Sempre secondo Ricciotti, il silenzio di Flavio Giuseppe è "spiegabilissimo: anche se il biografo (Giuseppe Flavio) ha trovato nei suoi documenti qualche notizia della strage di Bethlehem (cosa tutt'altro che certa), poteva egli forse intrattenersi presso un mucchio di oscure vittime, figli di poveri pastori, quando vedeva tutta la lunga vita del suo biografato disseminata di mucchi molto più alti e formati da vittime molto più illustri? In realtà Matteo e Flavio Giuseppe, se dal punto di vista psicologico concordano mirabilmente, nel campo aneddotico si integrano a vicenda [...] La bestialissima strage [...] è di un valore storico incontestabile accordandosi perfettamente col carattere morale di Erode» (G. Ricciotti, Vita di Gesù, par. 10;257).[18]

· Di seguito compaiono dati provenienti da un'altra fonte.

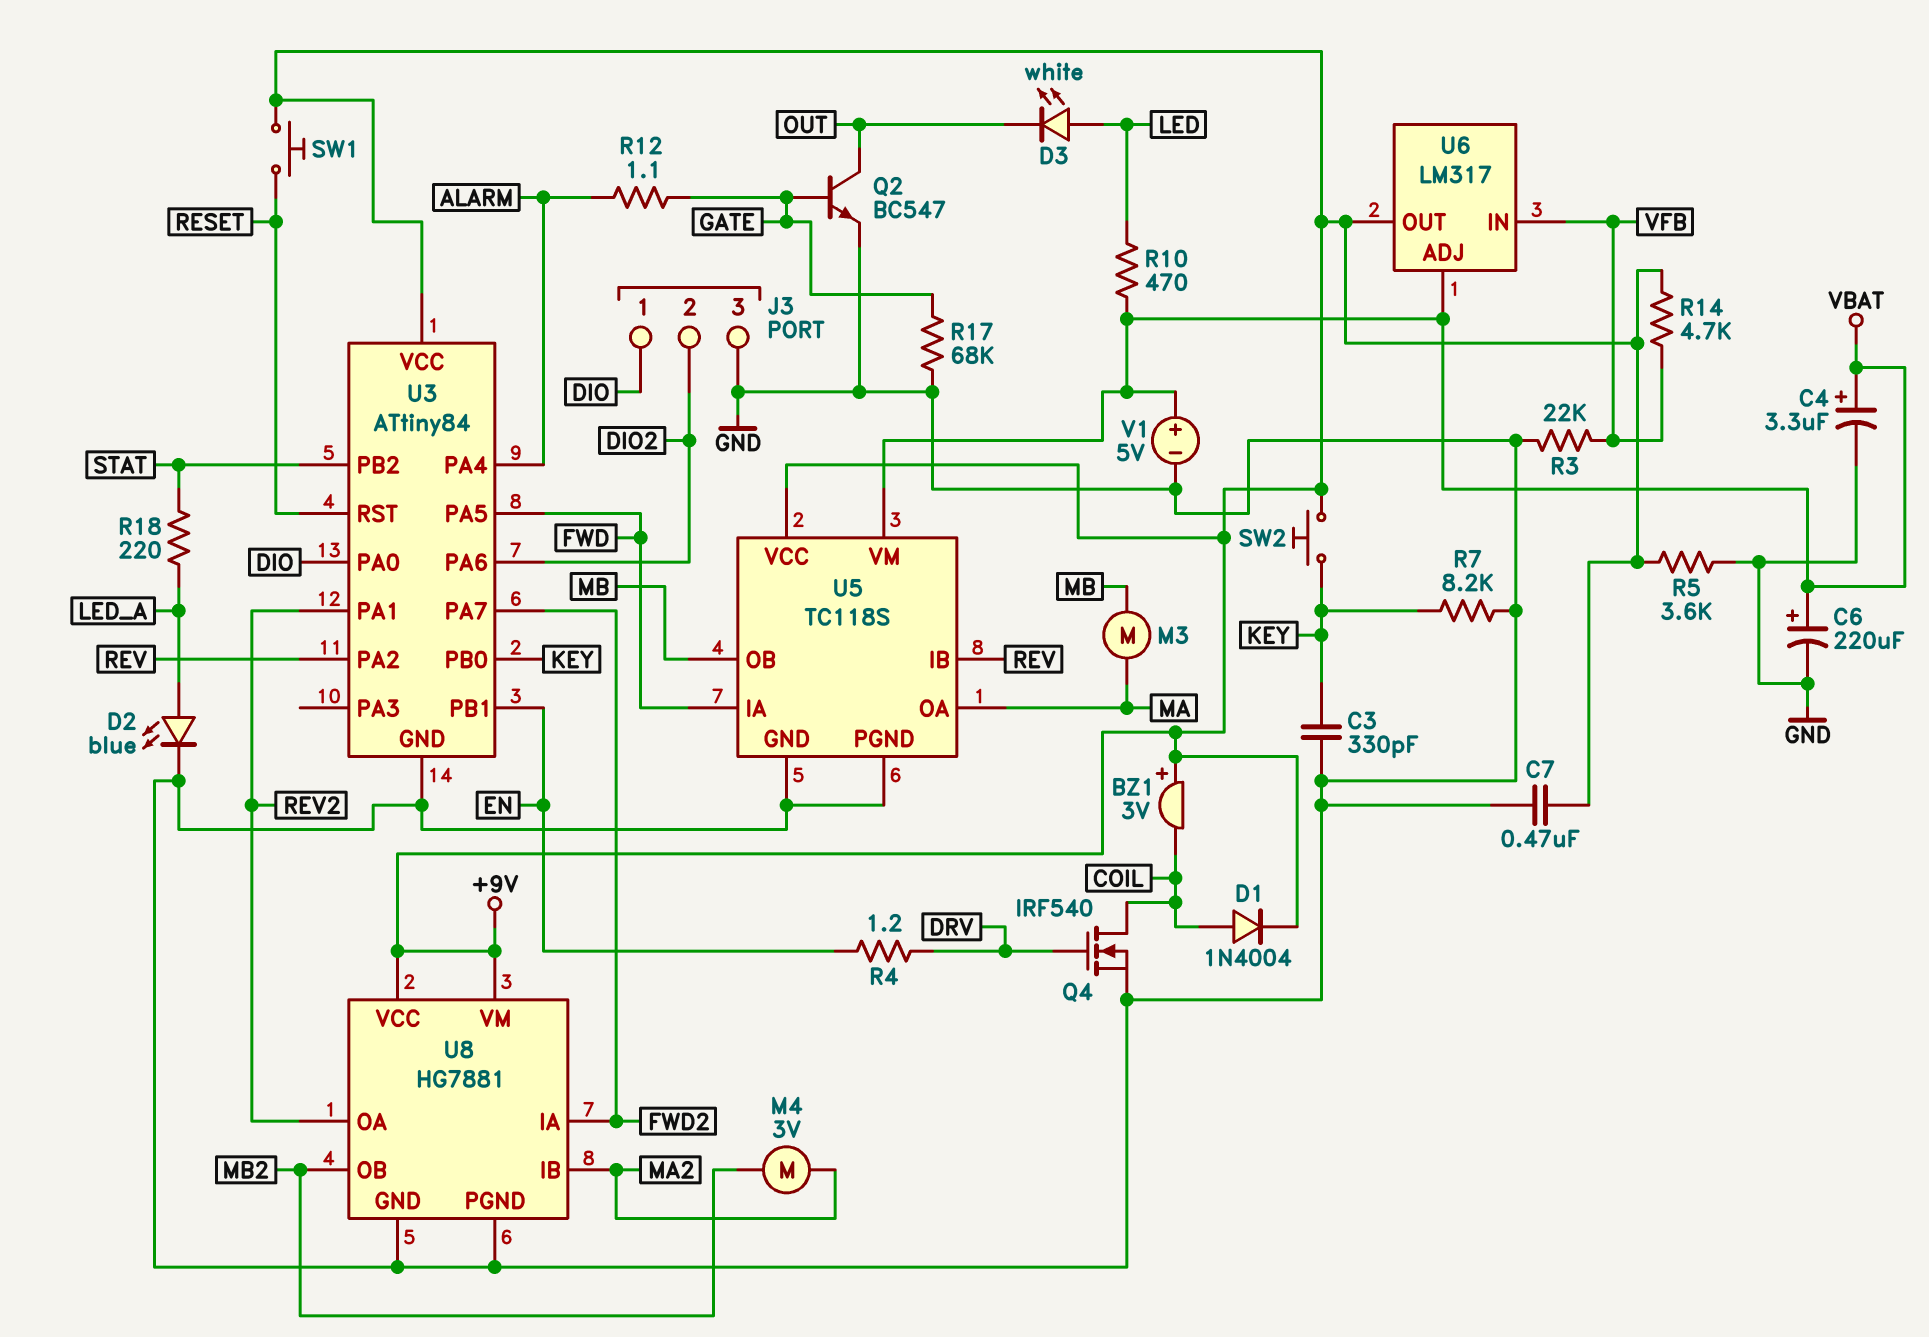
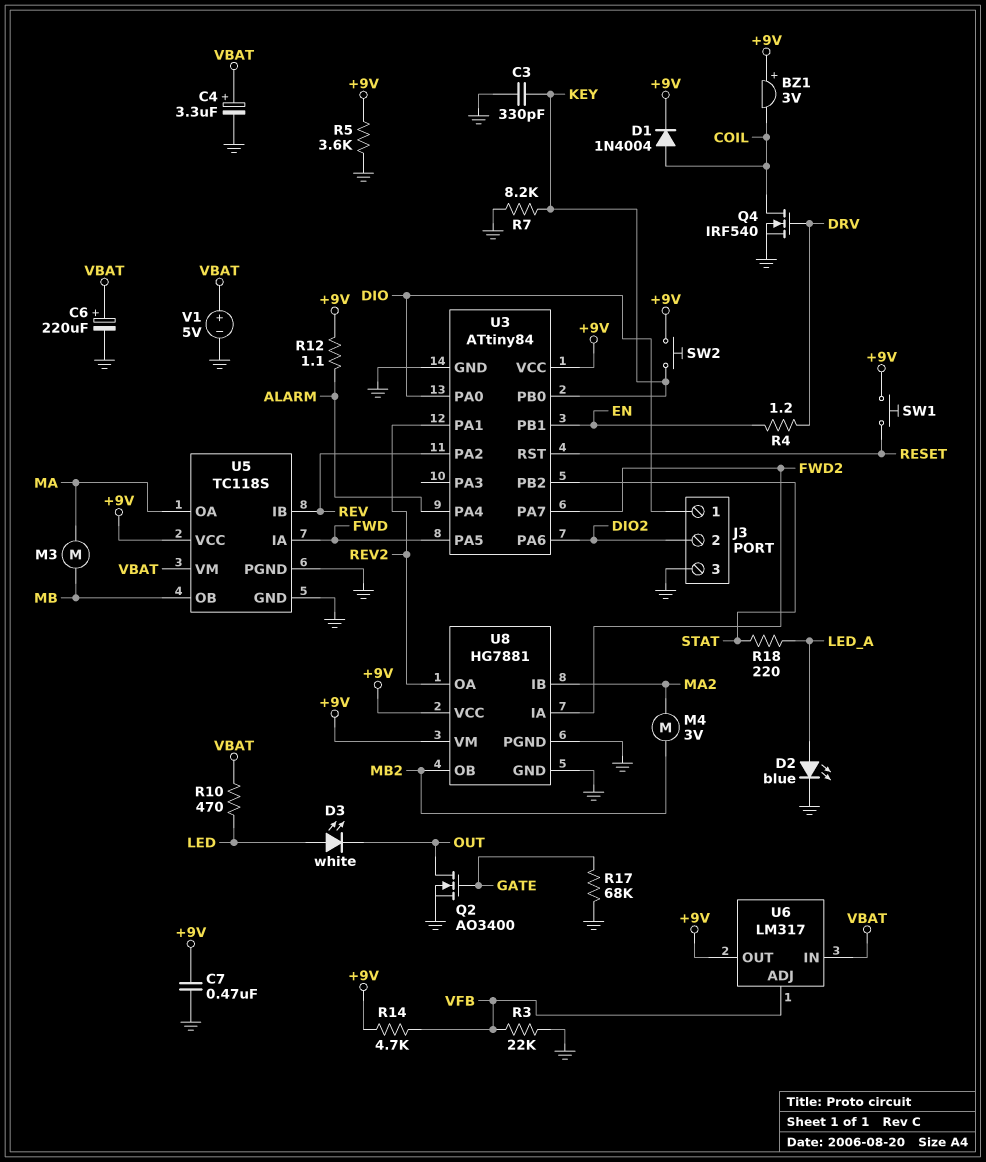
Q2: NPN BC547 (B GATE, C OUT, E GND) -> NMOS AO3400 (G GATE, D OUT, S GND)
R12: 1.1 (ALARM, GATE) -> 1.1 (+9V, ALARM)
U6 pin ADJ: VBAT -> VFB
U6 pin IN: VFB -> VBAT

Secondo gli esegeti della Bibbia TOB, «il racconto appare del tutto conforme al modo di agire di Erode» (Bibbia TOB, nota a Mt1, 16).

Il papa emerito Joseph Ratzinger (Benedetto XVI) scrive nel suo libro L'infanzia di Gesù che "la strage degli innocenti non ha nulla di impossibile, vista la storica brutalità di Erode".[19] Opinioni simili sono espresse dal teologo e biblista tedesco Klaus Berger.[20]

Anche lo storico Paul L. Maier, citato da Ray Summers nel suo libro Chronos, Kairos, Christos, sostiene la storicità dell'episodio, in quanto esso rientrerebbe perfettamente nel contesto del regno di terrore degli ultimi anni di Erode, sottolineando inoltre come il numero di bambini uccisi a Betlemme (non più di una dozzina) fosse troppo insignificante per essere riportato nelle fonti usate da Flavio Giuseppe. Maier sottolinea come il silenzio di Flavio Giuseppe non sia un argomento sufficientemente forte per negare la storicità dell'episodio.[21]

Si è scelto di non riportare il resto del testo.